I'm a big Stephen King fan, especially the 80's period. I haven't read any of his books since "The Dark Half".

I'm looking forward to reading "The Dark Tower" series, but I wanted to wait until it was finished, because I hate having to wait for novels. I did the same with the Mallorean by David Eddings. Imagine having to wait for the 3 parts of Lord of the Rings to be published. The ending of "The Two Towers" was so down, it mist have been agonising.

Anyway, I digress. Favourite King books:

1. It
2. The Stand
3. Christine
4. Misery
5. Danse Macbre

I would also like to highlight the Skeleton Crew short story collection, that has The Mist, the Jaunt and another short story about taking short cuts on deserted country roads, this is a personal fave of mine. And one about a man stuck on a desert island.

Someone else mentioned the Tommyknockers. I don't like the whole book, but the first hundered pages were a real fun read.

The character Flagg from the Stand crops up again in "Eye of the Dragon", a King novel aimed at children.

Talisman features the same alternate Universe as the one in "The Dark Tower", this is the best section in that book.
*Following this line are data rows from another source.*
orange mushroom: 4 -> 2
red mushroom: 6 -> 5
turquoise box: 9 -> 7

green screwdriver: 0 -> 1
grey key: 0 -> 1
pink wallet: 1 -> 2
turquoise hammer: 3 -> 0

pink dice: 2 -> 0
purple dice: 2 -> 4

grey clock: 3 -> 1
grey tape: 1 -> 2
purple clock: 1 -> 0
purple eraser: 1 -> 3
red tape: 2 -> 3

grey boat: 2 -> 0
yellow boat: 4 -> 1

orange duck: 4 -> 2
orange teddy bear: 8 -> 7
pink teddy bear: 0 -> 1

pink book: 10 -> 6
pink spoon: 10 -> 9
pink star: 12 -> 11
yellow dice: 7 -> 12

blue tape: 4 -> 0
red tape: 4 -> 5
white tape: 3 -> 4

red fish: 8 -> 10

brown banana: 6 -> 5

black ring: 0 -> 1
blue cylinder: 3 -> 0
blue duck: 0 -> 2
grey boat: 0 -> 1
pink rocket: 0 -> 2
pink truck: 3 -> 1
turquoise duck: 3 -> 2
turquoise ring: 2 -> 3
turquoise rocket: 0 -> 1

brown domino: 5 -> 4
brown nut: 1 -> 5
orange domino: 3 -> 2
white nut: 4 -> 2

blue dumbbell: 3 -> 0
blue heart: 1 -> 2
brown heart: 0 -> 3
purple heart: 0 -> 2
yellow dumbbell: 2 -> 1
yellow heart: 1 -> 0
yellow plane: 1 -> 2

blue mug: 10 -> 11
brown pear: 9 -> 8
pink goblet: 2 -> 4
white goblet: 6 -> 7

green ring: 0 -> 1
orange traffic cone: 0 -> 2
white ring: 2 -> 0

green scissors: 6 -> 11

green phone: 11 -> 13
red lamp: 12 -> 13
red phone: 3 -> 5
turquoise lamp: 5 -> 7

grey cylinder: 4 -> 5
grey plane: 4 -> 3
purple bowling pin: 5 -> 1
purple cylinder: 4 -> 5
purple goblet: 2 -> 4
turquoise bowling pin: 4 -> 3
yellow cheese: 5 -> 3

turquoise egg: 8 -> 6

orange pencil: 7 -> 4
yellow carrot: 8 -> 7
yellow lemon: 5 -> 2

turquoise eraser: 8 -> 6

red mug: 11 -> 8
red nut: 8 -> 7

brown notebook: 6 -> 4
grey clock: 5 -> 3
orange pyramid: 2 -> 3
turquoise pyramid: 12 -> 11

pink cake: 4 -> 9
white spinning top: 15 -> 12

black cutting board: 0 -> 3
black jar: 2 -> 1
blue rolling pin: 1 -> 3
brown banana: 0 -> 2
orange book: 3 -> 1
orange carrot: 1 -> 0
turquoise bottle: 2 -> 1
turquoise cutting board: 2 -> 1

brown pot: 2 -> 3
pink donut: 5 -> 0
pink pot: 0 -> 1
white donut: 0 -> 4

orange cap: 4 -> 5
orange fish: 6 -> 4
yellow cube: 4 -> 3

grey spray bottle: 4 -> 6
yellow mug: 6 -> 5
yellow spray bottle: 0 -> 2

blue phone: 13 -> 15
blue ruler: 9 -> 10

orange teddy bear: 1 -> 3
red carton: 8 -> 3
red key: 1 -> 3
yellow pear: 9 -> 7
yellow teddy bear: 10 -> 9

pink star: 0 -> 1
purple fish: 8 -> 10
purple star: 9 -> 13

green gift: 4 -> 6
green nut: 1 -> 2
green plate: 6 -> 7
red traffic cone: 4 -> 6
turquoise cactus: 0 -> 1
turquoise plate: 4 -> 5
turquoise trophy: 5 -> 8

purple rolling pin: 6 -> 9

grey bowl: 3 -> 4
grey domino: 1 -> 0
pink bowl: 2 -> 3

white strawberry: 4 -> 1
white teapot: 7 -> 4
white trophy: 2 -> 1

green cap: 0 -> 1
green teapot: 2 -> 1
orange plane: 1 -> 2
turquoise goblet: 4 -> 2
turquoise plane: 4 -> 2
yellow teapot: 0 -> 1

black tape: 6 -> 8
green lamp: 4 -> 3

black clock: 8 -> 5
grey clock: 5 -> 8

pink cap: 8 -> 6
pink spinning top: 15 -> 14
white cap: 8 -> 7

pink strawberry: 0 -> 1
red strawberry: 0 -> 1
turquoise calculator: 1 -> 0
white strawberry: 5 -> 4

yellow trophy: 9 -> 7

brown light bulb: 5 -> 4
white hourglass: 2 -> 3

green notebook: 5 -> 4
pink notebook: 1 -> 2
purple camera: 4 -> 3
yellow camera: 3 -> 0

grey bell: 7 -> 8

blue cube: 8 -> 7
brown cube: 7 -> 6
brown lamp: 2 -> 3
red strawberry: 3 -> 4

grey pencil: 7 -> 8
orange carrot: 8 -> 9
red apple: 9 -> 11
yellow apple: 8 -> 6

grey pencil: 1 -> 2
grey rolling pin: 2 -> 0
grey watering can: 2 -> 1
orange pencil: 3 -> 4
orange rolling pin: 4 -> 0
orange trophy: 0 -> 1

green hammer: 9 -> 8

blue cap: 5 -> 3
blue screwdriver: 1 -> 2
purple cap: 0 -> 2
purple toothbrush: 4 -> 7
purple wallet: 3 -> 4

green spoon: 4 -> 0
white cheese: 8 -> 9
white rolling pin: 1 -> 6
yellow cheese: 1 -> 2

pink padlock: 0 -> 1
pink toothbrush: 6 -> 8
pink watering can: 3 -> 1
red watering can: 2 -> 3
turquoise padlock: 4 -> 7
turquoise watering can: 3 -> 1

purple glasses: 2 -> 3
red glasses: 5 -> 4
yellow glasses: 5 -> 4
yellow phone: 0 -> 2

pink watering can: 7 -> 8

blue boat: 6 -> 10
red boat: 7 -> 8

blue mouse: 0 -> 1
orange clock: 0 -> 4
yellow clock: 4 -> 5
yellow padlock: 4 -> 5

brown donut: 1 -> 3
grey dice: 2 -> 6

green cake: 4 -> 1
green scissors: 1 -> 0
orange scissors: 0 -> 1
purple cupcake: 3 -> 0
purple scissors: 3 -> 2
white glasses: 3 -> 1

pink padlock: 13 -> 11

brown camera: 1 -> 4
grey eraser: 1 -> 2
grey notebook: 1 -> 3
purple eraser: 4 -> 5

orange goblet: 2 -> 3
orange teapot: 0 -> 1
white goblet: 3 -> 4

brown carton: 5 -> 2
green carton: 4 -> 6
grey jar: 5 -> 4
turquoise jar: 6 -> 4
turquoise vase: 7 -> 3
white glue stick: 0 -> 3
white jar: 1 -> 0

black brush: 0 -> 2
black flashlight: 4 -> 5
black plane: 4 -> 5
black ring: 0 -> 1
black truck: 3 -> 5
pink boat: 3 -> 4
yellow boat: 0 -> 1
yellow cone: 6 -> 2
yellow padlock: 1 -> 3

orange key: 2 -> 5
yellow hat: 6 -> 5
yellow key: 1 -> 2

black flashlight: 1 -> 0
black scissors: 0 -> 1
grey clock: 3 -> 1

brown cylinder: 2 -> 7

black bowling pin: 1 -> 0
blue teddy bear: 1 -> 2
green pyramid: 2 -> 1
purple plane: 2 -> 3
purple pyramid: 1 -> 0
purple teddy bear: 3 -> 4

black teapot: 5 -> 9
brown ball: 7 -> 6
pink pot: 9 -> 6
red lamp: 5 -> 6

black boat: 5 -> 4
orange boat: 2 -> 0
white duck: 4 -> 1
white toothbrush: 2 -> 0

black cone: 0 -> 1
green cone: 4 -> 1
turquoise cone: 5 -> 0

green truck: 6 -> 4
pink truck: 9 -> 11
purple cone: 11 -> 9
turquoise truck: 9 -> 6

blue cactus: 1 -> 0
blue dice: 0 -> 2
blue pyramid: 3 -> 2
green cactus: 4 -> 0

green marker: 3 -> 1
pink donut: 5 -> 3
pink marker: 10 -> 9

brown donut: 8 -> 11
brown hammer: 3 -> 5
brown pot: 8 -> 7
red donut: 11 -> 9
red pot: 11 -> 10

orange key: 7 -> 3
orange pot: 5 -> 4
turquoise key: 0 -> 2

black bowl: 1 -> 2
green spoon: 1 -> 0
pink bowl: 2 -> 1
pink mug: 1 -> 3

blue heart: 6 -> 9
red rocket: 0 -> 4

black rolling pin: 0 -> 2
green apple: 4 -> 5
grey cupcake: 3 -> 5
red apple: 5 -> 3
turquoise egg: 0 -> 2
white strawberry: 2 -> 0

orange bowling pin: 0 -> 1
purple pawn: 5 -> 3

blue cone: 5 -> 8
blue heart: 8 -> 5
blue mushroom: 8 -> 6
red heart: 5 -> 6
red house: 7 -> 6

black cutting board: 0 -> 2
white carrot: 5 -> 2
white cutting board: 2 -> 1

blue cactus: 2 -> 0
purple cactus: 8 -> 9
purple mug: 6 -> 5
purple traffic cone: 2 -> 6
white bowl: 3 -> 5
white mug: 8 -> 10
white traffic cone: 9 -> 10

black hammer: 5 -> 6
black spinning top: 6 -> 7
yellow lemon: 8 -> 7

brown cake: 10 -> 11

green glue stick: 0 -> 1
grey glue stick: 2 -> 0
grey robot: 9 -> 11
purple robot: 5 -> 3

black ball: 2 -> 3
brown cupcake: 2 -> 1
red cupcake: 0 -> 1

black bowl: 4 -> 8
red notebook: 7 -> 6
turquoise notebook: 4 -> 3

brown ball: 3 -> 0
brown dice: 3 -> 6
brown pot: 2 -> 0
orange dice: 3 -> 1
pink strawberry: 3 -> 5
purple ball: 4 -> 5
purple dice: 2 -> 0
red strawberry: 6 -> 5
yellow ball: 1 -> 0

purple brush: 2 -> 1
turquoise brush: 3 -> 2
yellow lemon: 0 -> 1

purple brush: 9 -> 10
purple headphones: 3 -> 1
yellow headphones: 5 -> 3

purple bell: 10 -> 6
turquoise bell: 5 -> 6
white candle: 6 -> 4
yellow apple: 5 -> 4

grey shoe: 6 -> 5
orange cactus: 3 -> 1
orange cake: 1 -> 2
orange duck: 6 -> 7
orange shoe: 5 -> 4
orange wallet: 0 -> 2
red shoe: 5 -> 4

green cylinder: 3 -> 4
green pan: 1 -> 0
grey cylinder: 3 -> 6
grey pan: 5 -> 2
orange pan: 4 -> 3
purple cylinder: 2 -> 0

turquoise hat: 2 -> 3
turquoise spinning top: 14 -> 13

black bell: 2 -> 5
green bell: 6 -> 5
What is most astounding about King is his productivity. If you check the dates when he is writting his books, his output in the 80's was amazing. You can see why he need Richard Bachman to publish a few, he just wrote too many novels.

The first phase of King's career is very much about intepreting the classic horror tropes; the vampire = Salem's Lot, ghosts = the Shining, mental powers = Dead Zone/Firestarter, apocalypse = The Stand.

So many books.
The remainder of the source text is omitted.